Entrepreneurs and investors, however, accuse military leaders of engaging in “innovation theatre” — paying lip service to the importance of disruptive technology while holding back the vast bulk of their budgets for traditional, large-scale programmes from incumbent contractors. If anything, the new military support for early-stage companies has made life even harder, since it has provided the oxygen for many more competitors without generating significant follow-on business.

The reasons for this failure partly echo the sort of cultural obstacles that any large organisation faces when dealing with an innovative start-up. The “not invented here” syndrome and old ways of doing business are powerful.

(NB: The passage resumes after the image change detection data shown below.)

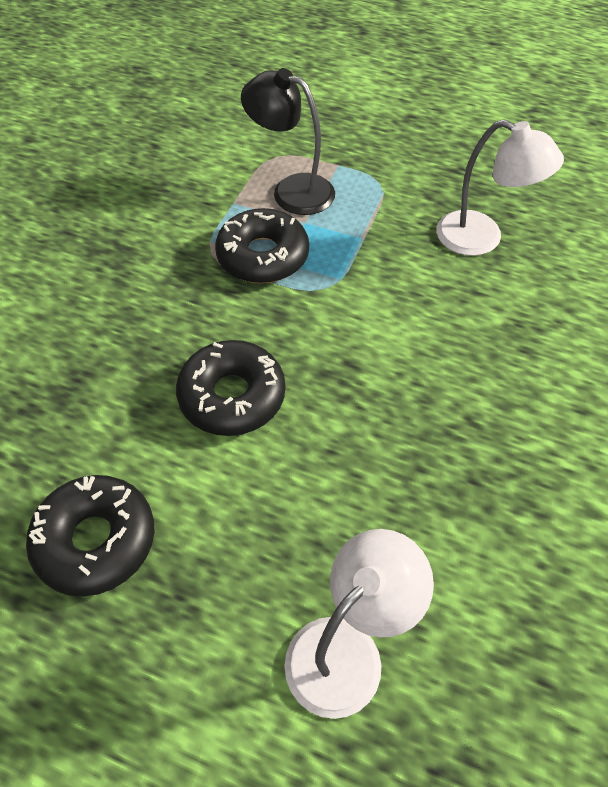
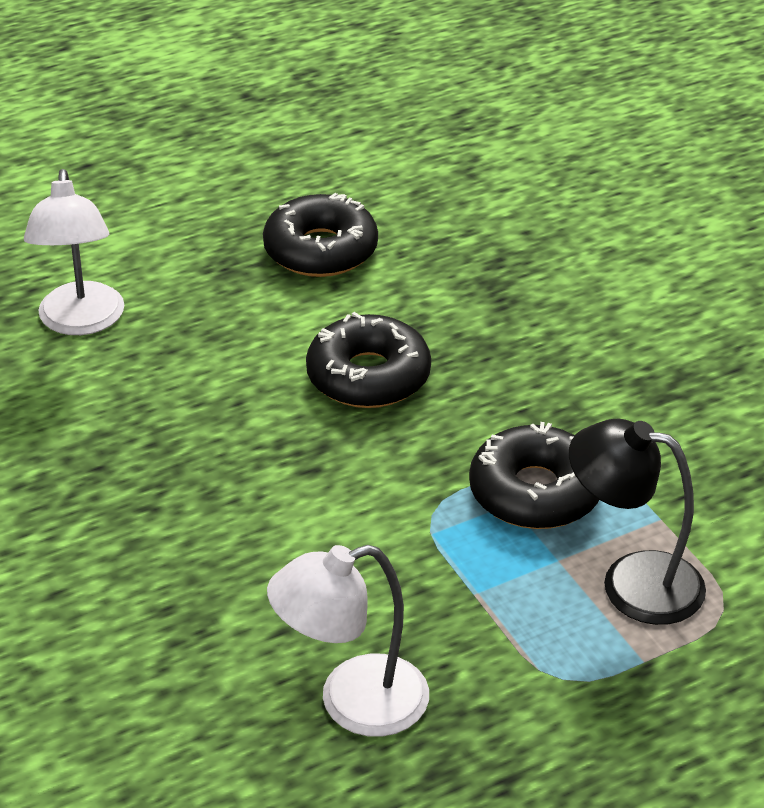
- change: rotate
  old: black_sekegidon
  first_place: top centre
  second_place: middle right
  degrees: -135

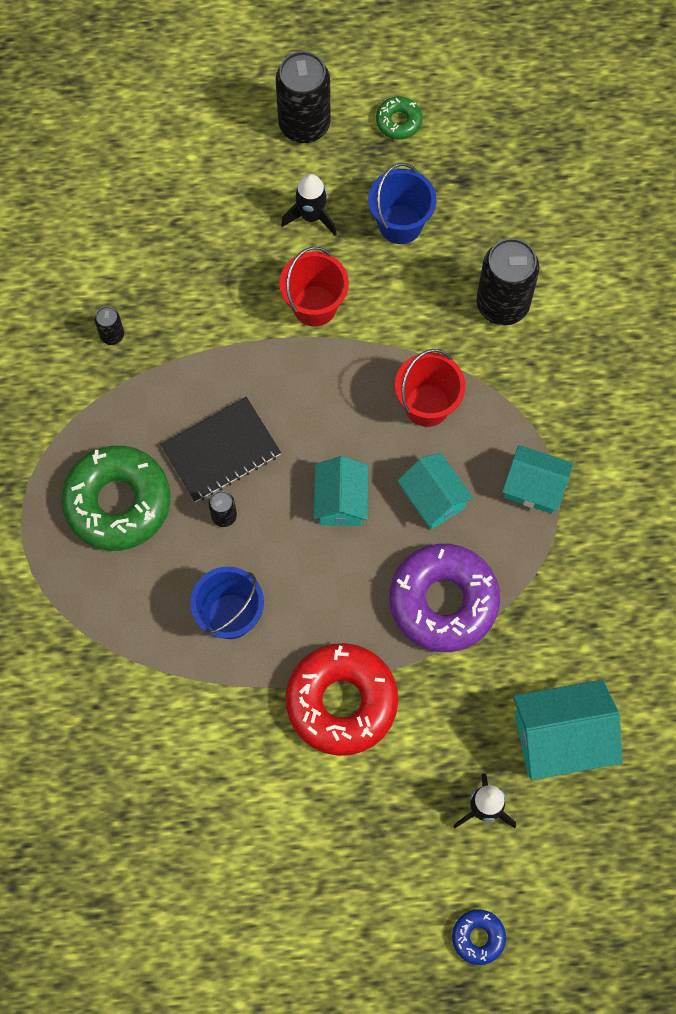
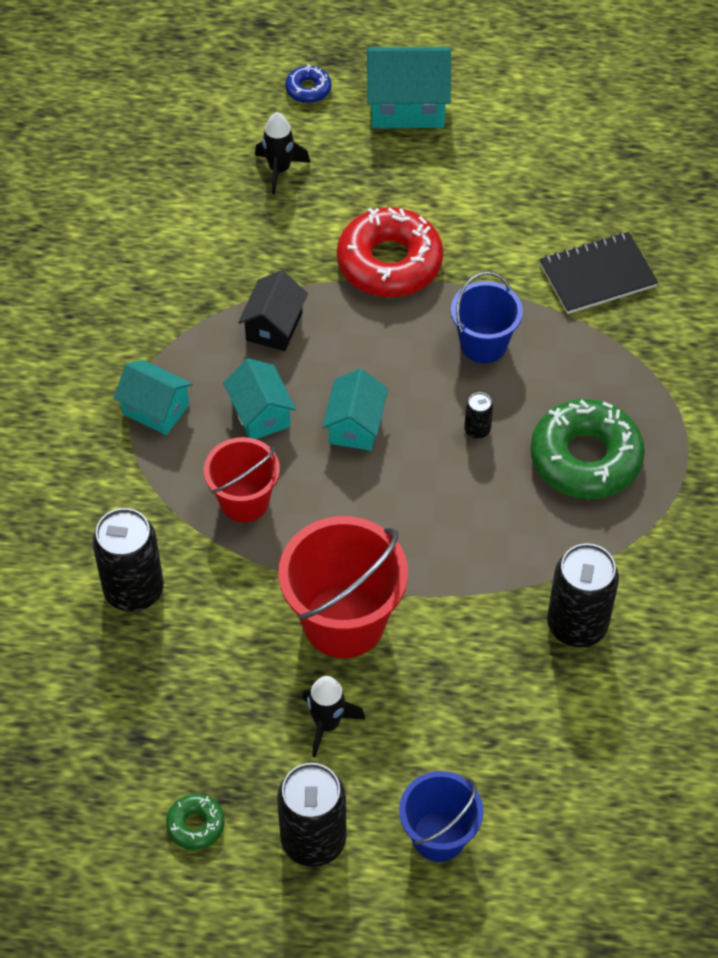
- change: replace
  old: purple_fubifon
  new: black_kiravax
  first_place: centre
  second_place: top centre
- change: resize
  old: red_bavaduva (1st from left in the first image)
  first_place: top centre
  second_place: centre
  factor: 1.62
- change: move
  old: turquoise_kiravax (4th from left)
  first_place: bottom right
  second_place: top centre
- change: move
  old: blue_bavaduva (2nd from left in the first image)
  new: blue_bavaduva (1st from left)
  first_place: top centre
  second_place: bottom centre
- change: move
  old: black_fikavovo
  first_place: middle left
  second_place: top right
- change: resize
  old: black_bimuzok (1st from left in the first image)
  first_place: top left
  second_place: middle right
  factor: 2.19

Both the data analytics group Palantir and Elon Musk’s SpaceX resorted to suing the Pentagon for the right to compete for business. Also, the military procurement process does not match the speed at which start-ups need to move. It takes two years to land a serious contract. That’s about the time between funding rounds for a start-up, says Primer chief executive Sean Gourley, meaning entrepreneurs seeking out military business essentially have to bet their company on being right on target.

Joe Lonsdale, a founder of Palantir, says this has made it harder to raise venture capital, and that the small group of successful start-ups working in the defence sector relied on billionaire founders in their early days. These include Palantir (the brainchild of Peter Thiel), SpaceX and Anduril (Palmer Luckey, who sold his virtual reality start-up, Oculus, to Facebook).

It’s not entirely the fault of the customers. Some technologies are not ready for military use. Gourley says Silicon Valley often hasn’t done the hard work, like training general AI models on military data or adequately securing systems. Some Silicon Valley companies, like Google, have turned away from such business under pressure from their staff, or have not spent the time building links to the military.

The picture is not uniformly dire. For start-ups with staying power, the rewards are substantial. Anduril earlier this year won a near-$1bn counter-drone contract from the US Special Operations Command. One of Lonsdale’s bets, Epirus, which uses directed-energy beams to destroy drones, has just joined the rarefied group of DefenceTech unicorns, with a funding round last month that valued it at $1.35bn. 

Above all, Silicon Valley’s founders and investors are counting on the global security crisis to focus customers’ minds — like Alex Karp, boss of Palantir, who this week used the Ukraine crisis to urge European governments to buy more software for defence.

If the US and other governments can learn from the mistakes of the past, defence could be a booming market for innovative technologies. But that remains a big “if”.